[Python-3000] [Python-ideas] Namespaces are one honking great idea -- let's do more of those!

Mike Meyer mwm at mired.org
Mon Feb 4 06:54:13 CET 2008


On Mon, 04 Feb 2008 12:55:29 +0900 "Stephen J. Turnbull" <stephen at xemacs.org> wrote:
> Greg Ewing writes:
> I wonder how many people out there will be "surprised" by sudden
> changes in the version of Python installed.

It's happened in the past. I've been dealing with supporting multiple
incompatible versions on the same hosts for the last two years, and
users running the "wrong" python was a regular occurrence until I
convinced people that it really mattered.

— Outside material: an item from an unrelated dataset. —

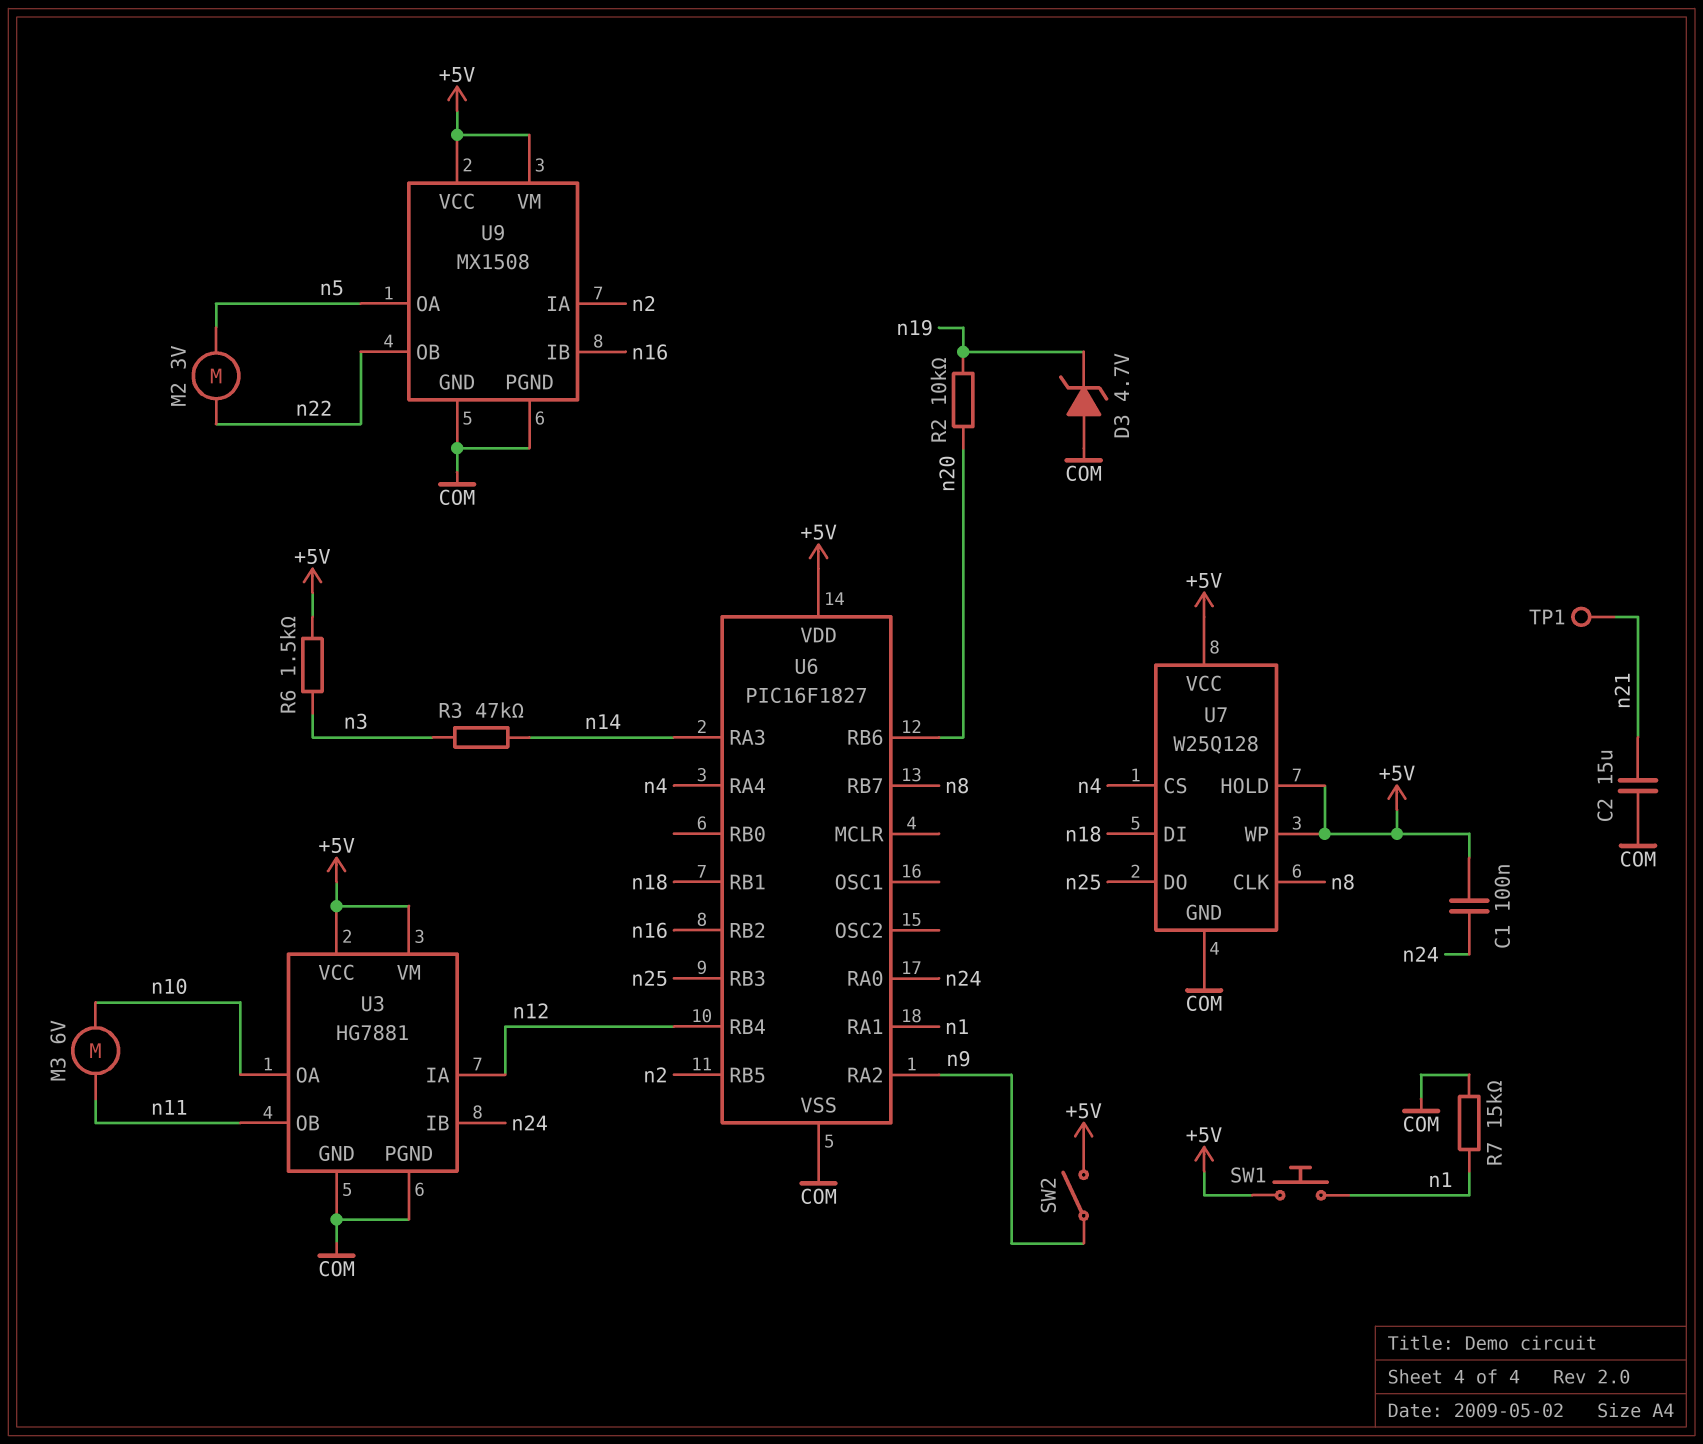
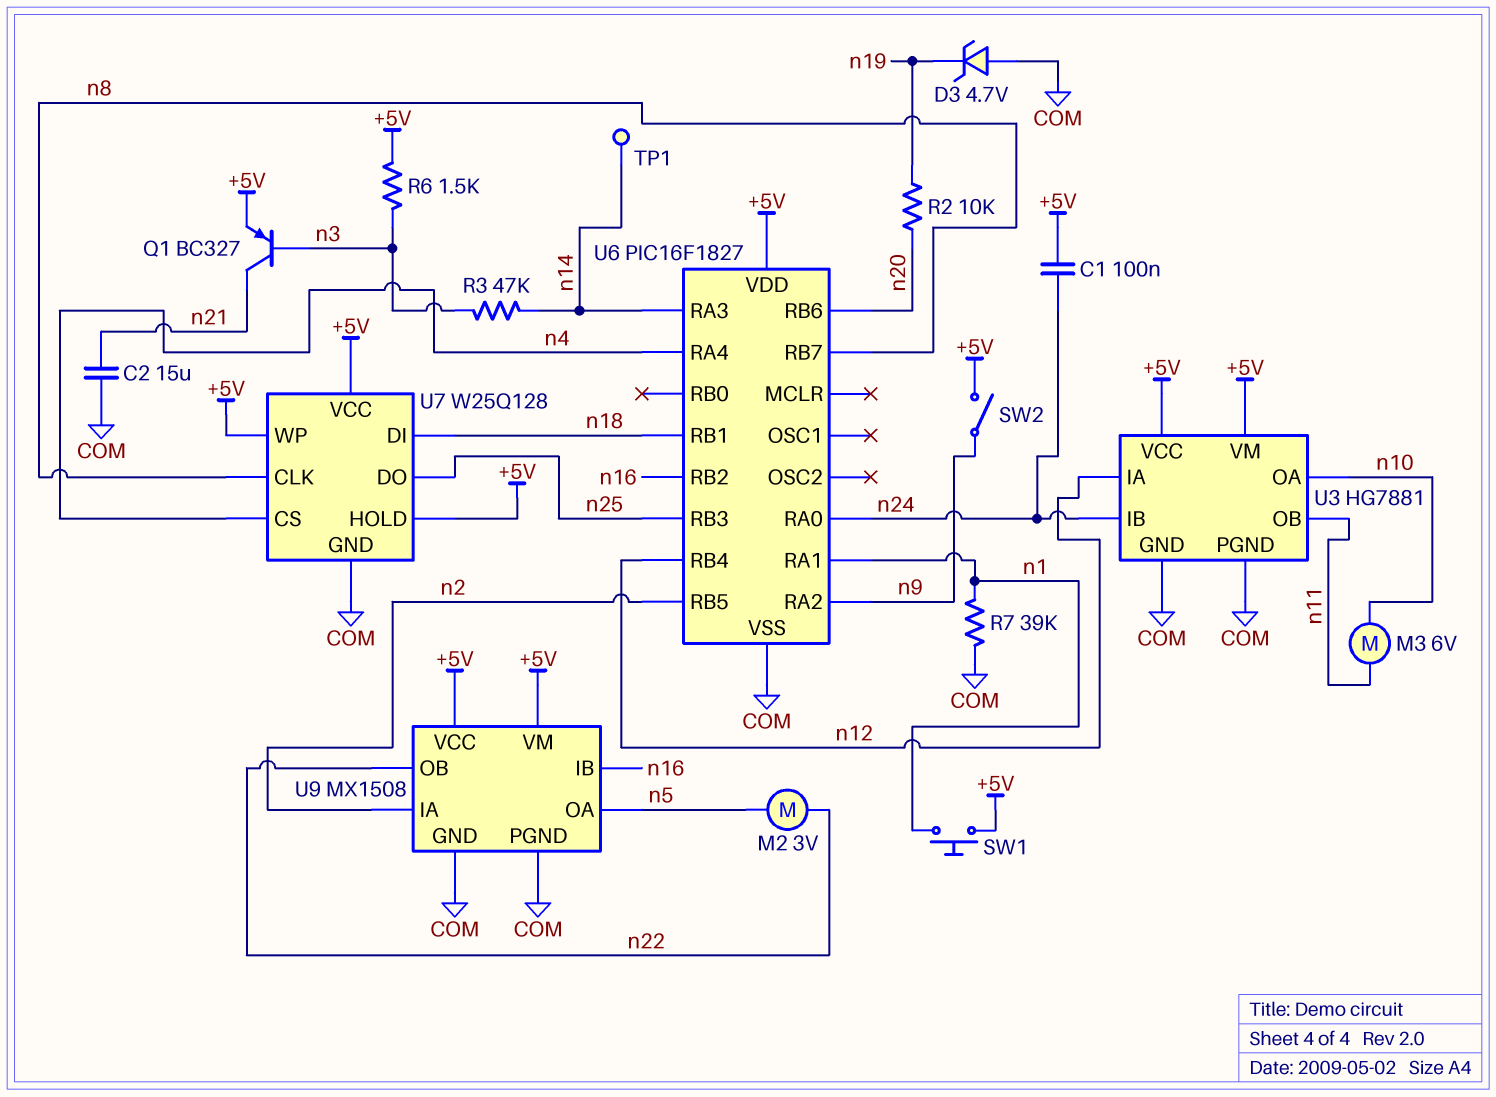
Q1: none -> PNP BC327 (B n3, C n21, E +5V)
R7: 15k (COM, n1) -> 39k (COM, n1)
TP1: test point (n21) -> test point (n14)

> On Mac OS X 10.4 + MacPorts, MacPorts does not install an
> /opt/local/bin/python at all, so that although /opt/local/bin takes
> precedence over /usr/bin, you get the default Mac OS X install of
> Python 2.3 as "python".

Actually, Leopard comes with 2.5.1. Kudos to jkh & his team for the
upgrade. Also, /opt/local/bin should only take precedence for users;
commands run via sudo and from OS X applications that didn't come from
MacPorts should ignore /opt/local/bin.

> Linux distributions (at least Debian and Gentoo) "anoint" a
> particular Python version as the one that infrastructure software
> uses and that is the default unless the user explicitly sets a
> different version as "python".

And Red Hat. And - since all three provide (well, I haven't checked
Gentoo in a while) system tools that use their "anointed" python - any
distribution that uses those tools (most notably Ubuntu). Further,
those tools depend on third party modules that may only be available
as part of that OS release, so replacing the system python is a
seriously bad idea.

> Installing multiple versions of Python does not reset the "python"
> link.

Depends on how you do the install. The standard python source
distribution will install the python link with "make install", but
installs things in by default /usr/local, so won't break the system
python, or most of the system tools (some do use #!/usr/bin/env python
instead of #!/usr/bin/python). If you do "make altinstall", it won't
install that symlink. If you configure it to install in /usr instead
of /usr/local and do "make install", the python symlink will get reset
(and if you're on one of those Linux systems, your life is about to
get really, really unpleasant).

I haven't looked at the macports version in a while, but suspect that
it used the altinstall target to avoid surprises. On the other hand, I
had no problems on Tiger adding the symlink to /opt/local/bin, and
making sure it was first on my path (but not roots!).

> So it seems to me that this particular issue can easily be handled if
> Python source builds by default only install a "python" link if (a)
> there is none or (b) the newly installed version is an upgrade of the
> current "python".

Neither of those is really good enough. How do you decide that "there
is none"? leaving it in the hands of the installers is the only sure
solution. For the second part, if you upgrade the python without
making sure you've upgraded *all* the third party modules in the
python library, you'll break scripts that depend on the modules you
didn't upgrade.

Living with multiple python installs isn't really a problem. Upgrading
an existing installation isn't really a problem, either. Both work
fine if done with a bit of care. It's up to the person building the
distribution (or doing the install) to make provide that care. But
we've been doing it for a while now, and it's not a serious issue.

      <mike
-- 
Mike Meyer <mwm at mired.org>		http://www.mired.org/consulting.html
Independent Network/Unix/Perforce consultant, email for more information.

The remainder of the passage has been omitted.